Christmas Decorations – Communal Rust (Community Library, 2005)

Communal Rust copie

 

J’ai découvert Christmas Decorations peu de temps après Fennesz et Tim Hecker. J’étais à la recherche de musiques belles et abstraite pouvant m’évoquer des paysages ou des lumières. ‘Communal Rust’ tombait à pique. Pas de saturations électroniques ici mais une musique cinématographique faite de brics et de brocs, assez organique, aux guitares et instruments à cordes très présents.
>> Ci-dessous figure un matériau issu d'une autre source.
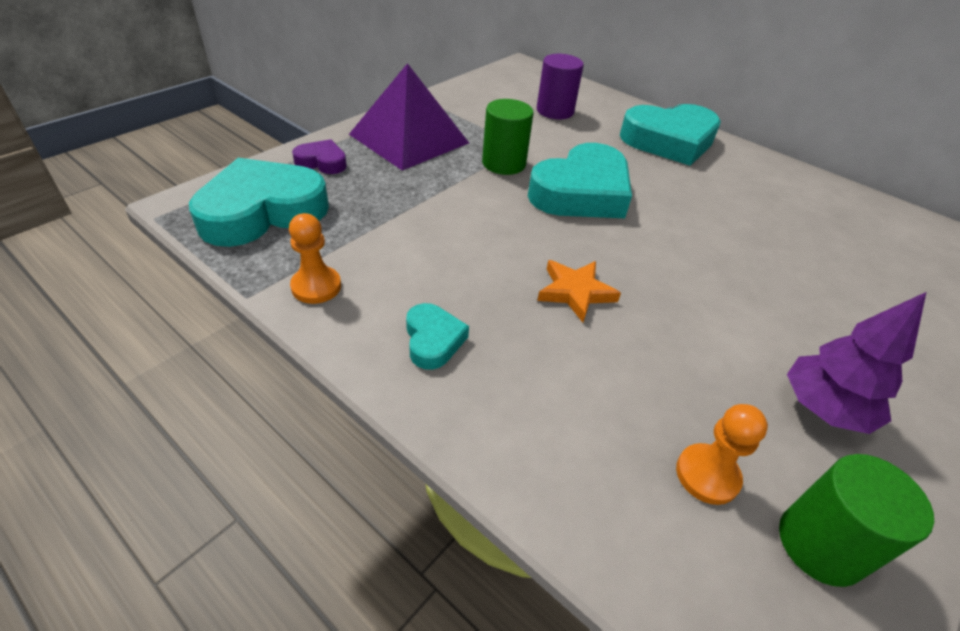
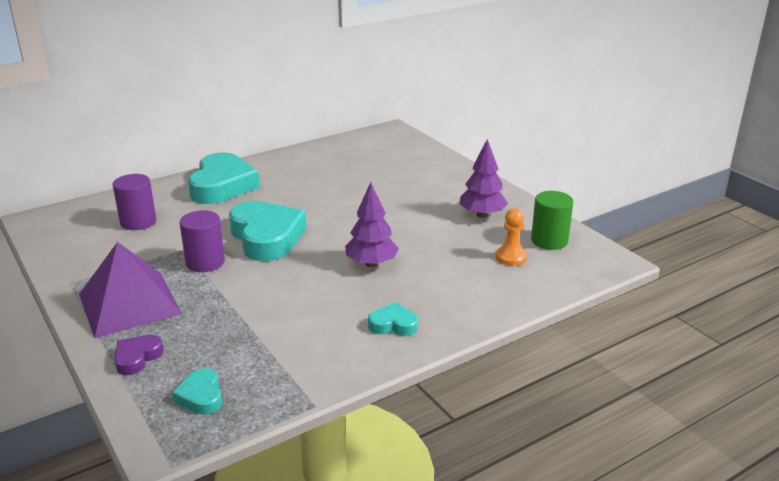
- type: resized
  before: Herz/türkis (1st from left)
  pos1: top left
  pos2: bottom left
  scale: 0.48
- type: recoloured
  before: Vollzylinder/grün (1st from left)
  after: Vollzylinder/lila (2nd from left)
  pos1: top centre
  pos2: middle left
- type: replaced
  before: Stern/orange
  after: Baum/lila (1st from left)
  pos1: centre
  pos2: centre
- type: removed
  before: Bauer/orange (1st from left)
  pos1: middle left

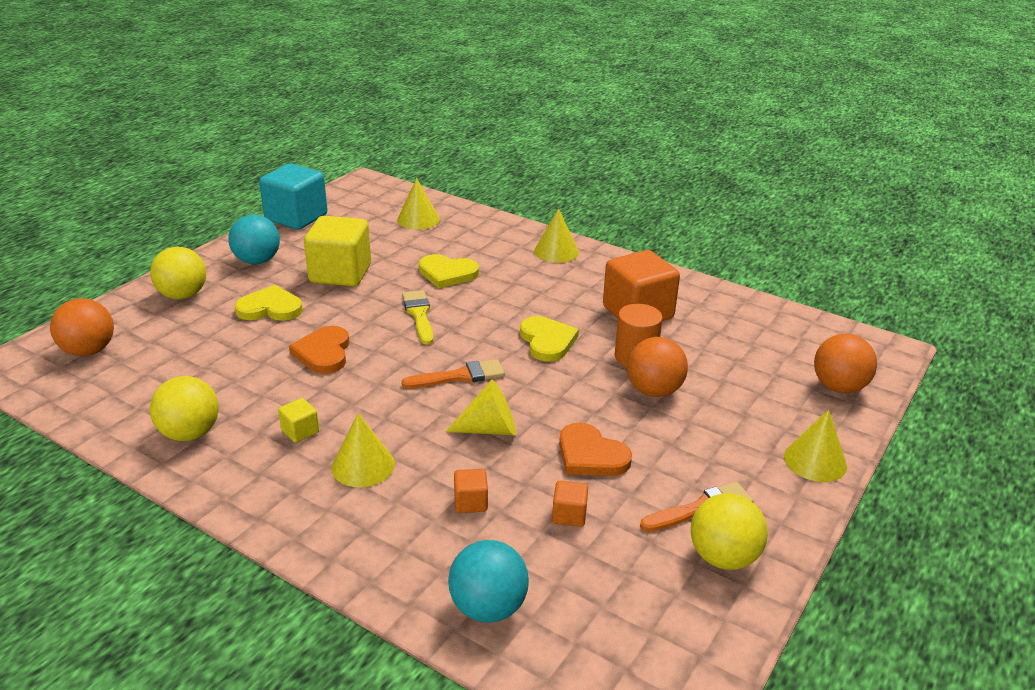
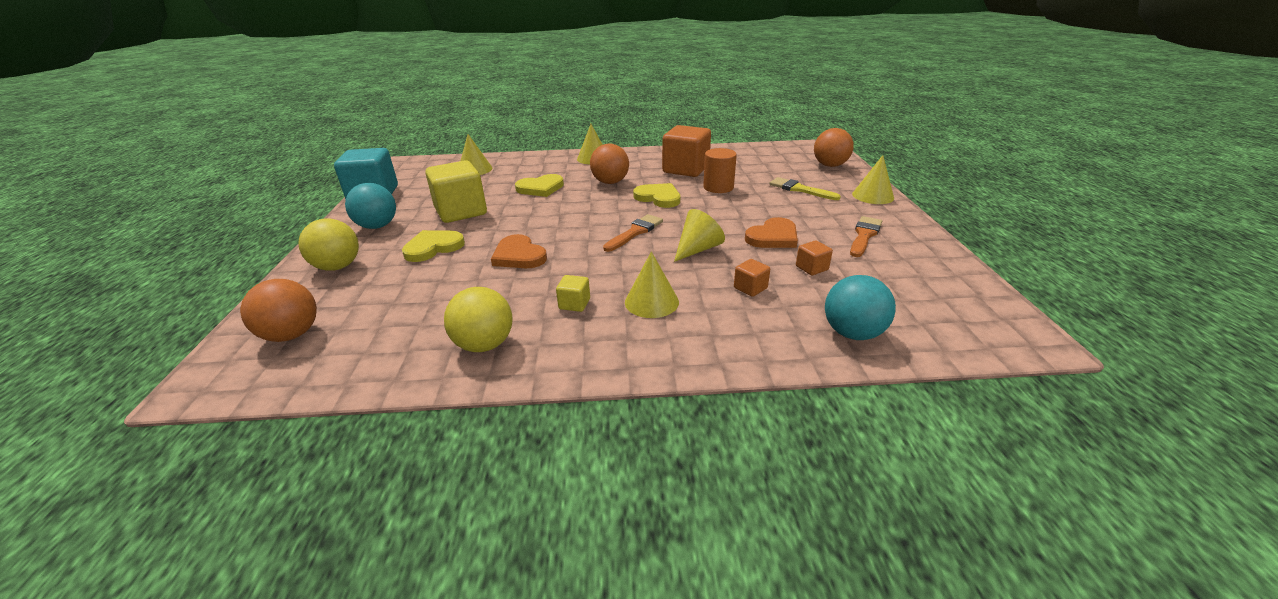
- type: moved
  before: Ball/orange (2nd from left)
  pos1: centre
  pos2: top centre
- type: turned
  before: Herz/orange (2nd from left)
  pos1: centre
  pos2: centre
  turn: -45
- type: moved
  before: Pinsel/gelb
  pos1: centre
  pos2: top centre
- type: removed
  before: Ball/gelb (3rd from left)
  pos1: bottom right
Le duo formé par Nick Forté et Steve Silverstein joue ce qui pourrait être vu comme la musique folk d’XXIIIème siècle chaviré. Field Recordings, sons électroniques et acoustiques s’enchevêtrent et il devient impossible de les différencier. Christmas Decorations compose une musique hybride à partir de fragments et de bribes qu’ils organisent et structurent tel des collages impressionnistes et minutieux.

L’album s’ouvre par ‘Upstage the Drips’ et ses belles slides guitares lancinantes accompagnées de bip bip électroniques caoutchouteux. On se croirait dans le désert traversant une ville fantôme en compagnie de Ry Cooder. Suit, ‘Closer to Cartpet’, plus rêveur avec une mélodie hypnotique et de longs échos à la dérive. ‘Twig Harpoon’ évoque ’Endless Summer’, l’atmosphère des sous-bois en plus, l’odeur du sable en moins. ‘Mice over feathers’ vient faire le liens entre les moments les plus oniriques et les plus sombres de l’album. On peut y entendre des bruits d’animaux nocturnes mêlés à des bruissements de feuilles et à la mélodie fantomatique et mystérieuse d’une flûte accompagnée de cordes pincées. Certains morceaux comme ‘Browing’ sont plus sombres et assez proches des visions de terreur d’un Svarte Greiner. Des cordes métalliques frottées lentement laissent s’échapper des sons sinistres. Des crépitements et des grésillements s’y mêlent accompagnés parfois par le bruit assourdi d’un ressac à peine modifié. Des bribes de mélodies apparaissent sporadiquement comme autant d’éclairs à travers les nuages. Le rythme est lent et la mélodie évoque une boîte à musique agonisante. ‘Clay Margins’ dans veine assez similaire semble passer une musique tribale à la moulinette de la musique industrielle. 

 ‘Communal Rust’ est un album qui fourmille de trouvailles et de détails. Cet album est une réussite et je suis étonné qu’il n’ai pas suscité un plus grand intérêt lors de sa sortie. Il semble en effet être passé entre les mailles pourtant bien serrées de la multitude de blogs présents sur internet. Peut être trop électronique pour les uns ou trop ‘folk’ pour les autres.

Christmas Decorations, Communal Rust, Community Library, 2005.